In the process, the economy will also be transformed from an ‘environment-destroying jobs-for-jobs’-sake’ ‘own-goal’ one to ‘an efficient production of goods and services we desire’ one.
Then, there is the massive permeating benefit of achieving full-employment.
That is, with everyone both taken care of and invested with the freedom to say ‘no’ to an employer plus the rectification of the present social-status premium on paid-work over unpaid-work, which will dissipate the stigma of not having paid-work, this means there will be a massive flow of power to the disempowered and working classes, which will result in a workers’ paradise.
Yet, this workers’ paradise will enable significant labour-market deregulation (i.e. everyone is already being looked after so, while we may continue to feel an emotional attachment to, for instance, economy-wide minimum-wages, in practice, there will no longer be a need for them).
And, this means our 5.7 million volunteers can get paid something and our young, elderly, relatively unskilled, disabled, unpaid-carers, 600,000+ unemployed and 1.1 million+ underemployed can, if they desire, get paid-work (or, more work) and, generally, there is full-employment such that ‘anyone who, at the going rate, wants a job, can get one’.
In addition, the USI will eradicate the current welfare-to-paid-work distortion where there is a disincentive to acquire paid-work because, in doing so, one loses one’s welfare.
Furthermore, full-employment will result in wages and conditions being bid-up.

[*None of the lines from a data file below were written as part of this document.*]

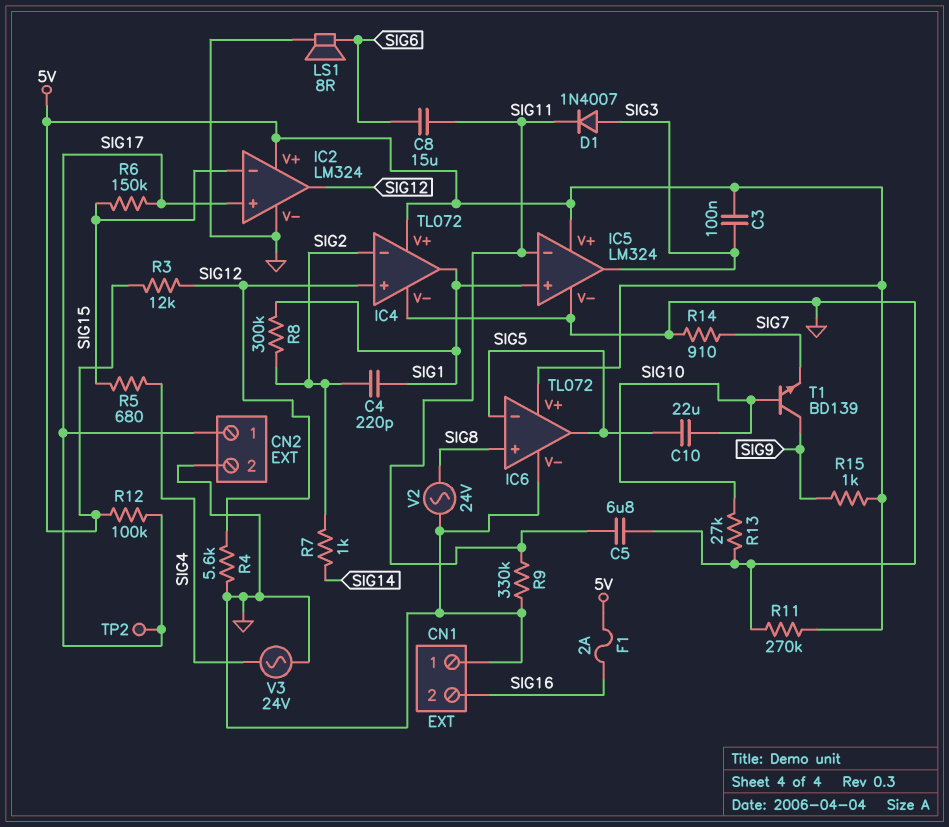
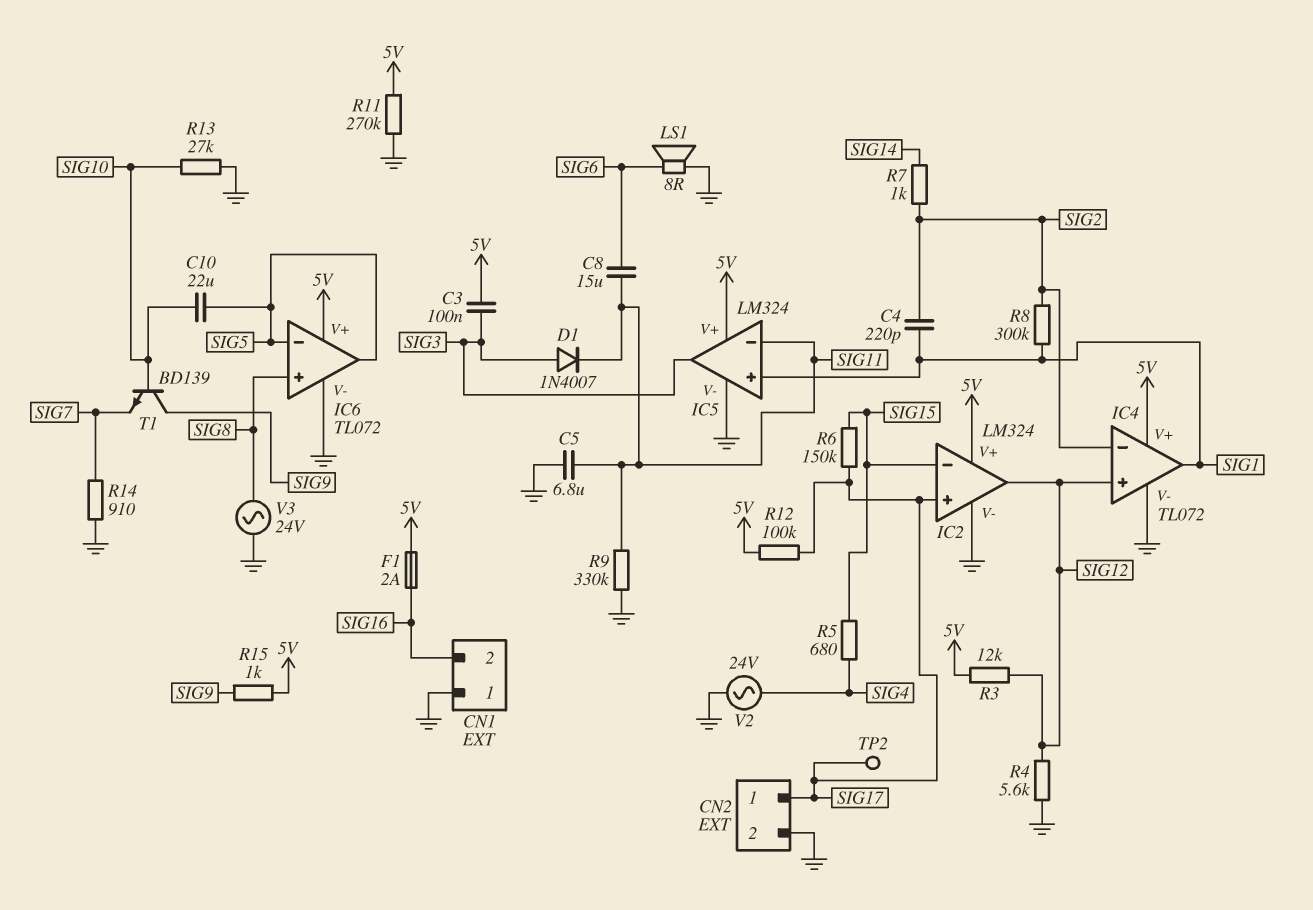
V2: AC 24V (GND, SIG8) -> AC 24V (GND, SIG4)
V3: AC 24V (GND, SIG4) -> AC 24V (GND, SIG8)

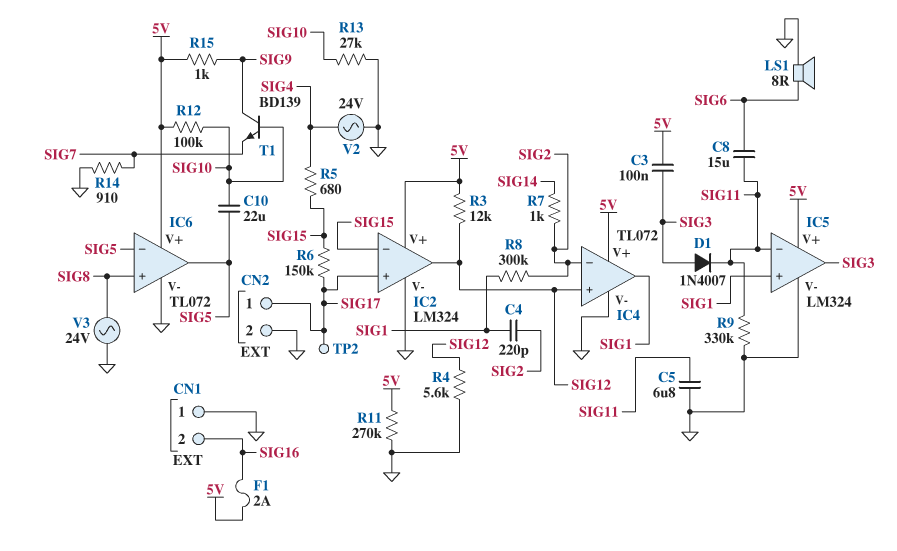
R12: 100k (5V, SIG17) -> 100k (5V, SIG10)

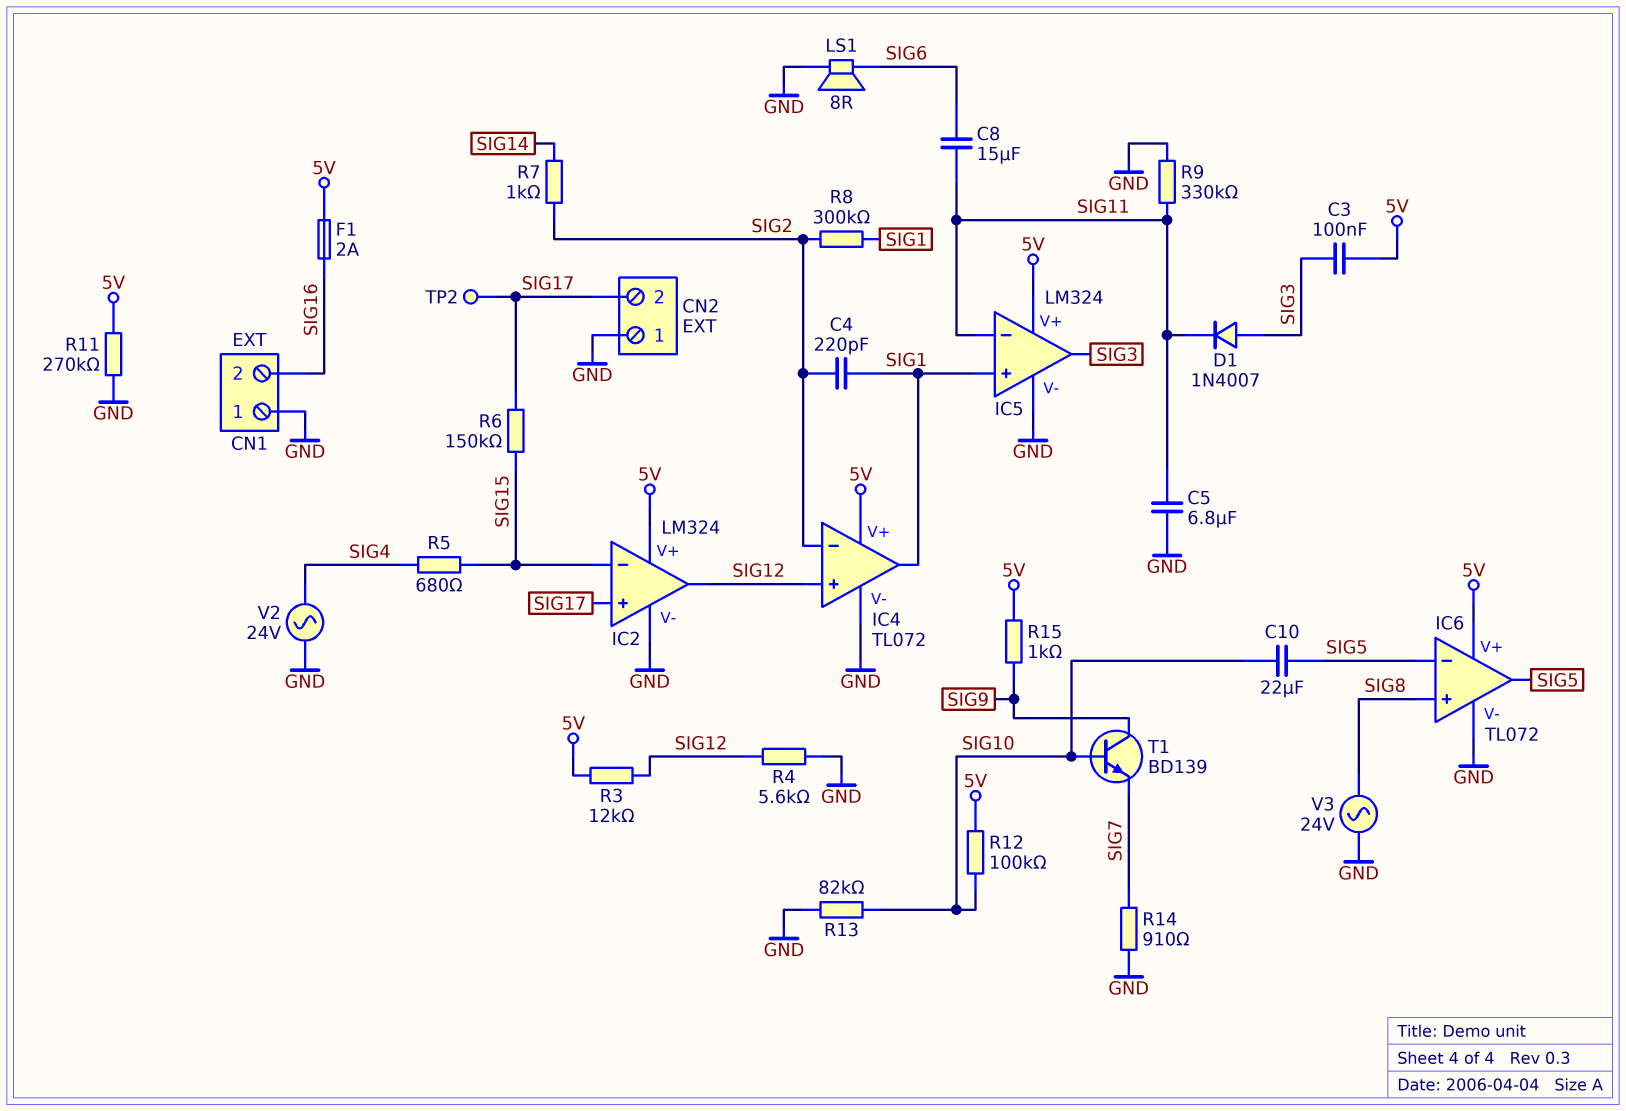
CN2 pin 1: SIG17 -> GND
CN2 pin 2: GND -> SIG17
R13: 27k (GND, SIG10) -> 82k (GND, SIG10)

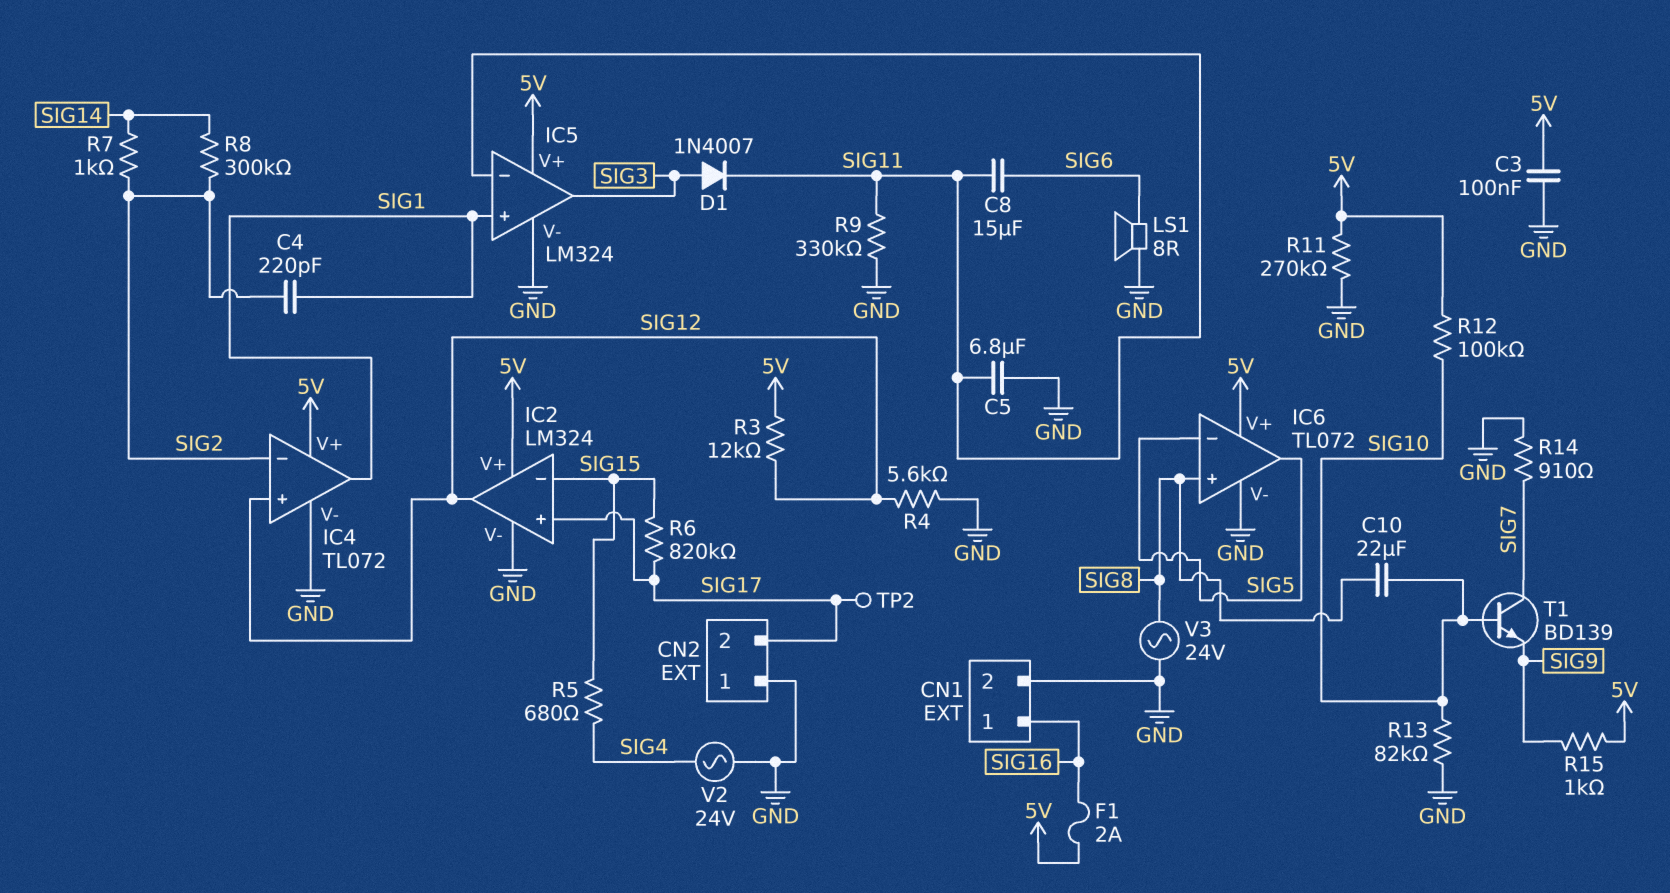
C3: 100nF (5V, SIG3) -> 100nF (5V, GND)
C10: 22uF (SIG5, SIG10) -> 22uF (SIG8, SIG10)
CN1 pin 1: GND -> SIG16
CN1 pin 2: SIG16 -> GND
R6: 150k (SIG15, SIG17) -> 820k (SIG15, SIG17)
R8: 300k (SIG1, SIG2) -> 300k (SIG2, SIG14)
T1: NPN BD139 (B SIG10, C SIG9, E SIG7) -> NPN BD139 (B SIG10, C SIG7, E SIG9)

And yet, business, as well as benefiting from deregulation, rather than having to tolerate the current crop of unhappy conscripts, will benefit from an army of volunteer workers, which given, with regard to morale and productivity, ‘one bad apple spoils the barrel’, will deliver massive productivity efficiencies.
This means our tradables’ sector — especially manufacturing — will roar back to life.
The Citizen’s Dividend Organisation’s Commitment:
1. Short-term (interim) — At the 2022 Australian Federal Election (unlike in 2019), at least one registered political party will have the USI as its signature policy such that the USI is an election issue; and,
2. Medium-term (end) — At the 2025 Australian Federal Election, the winner has a mandate for the implementation of a USI, which it then prosecutes.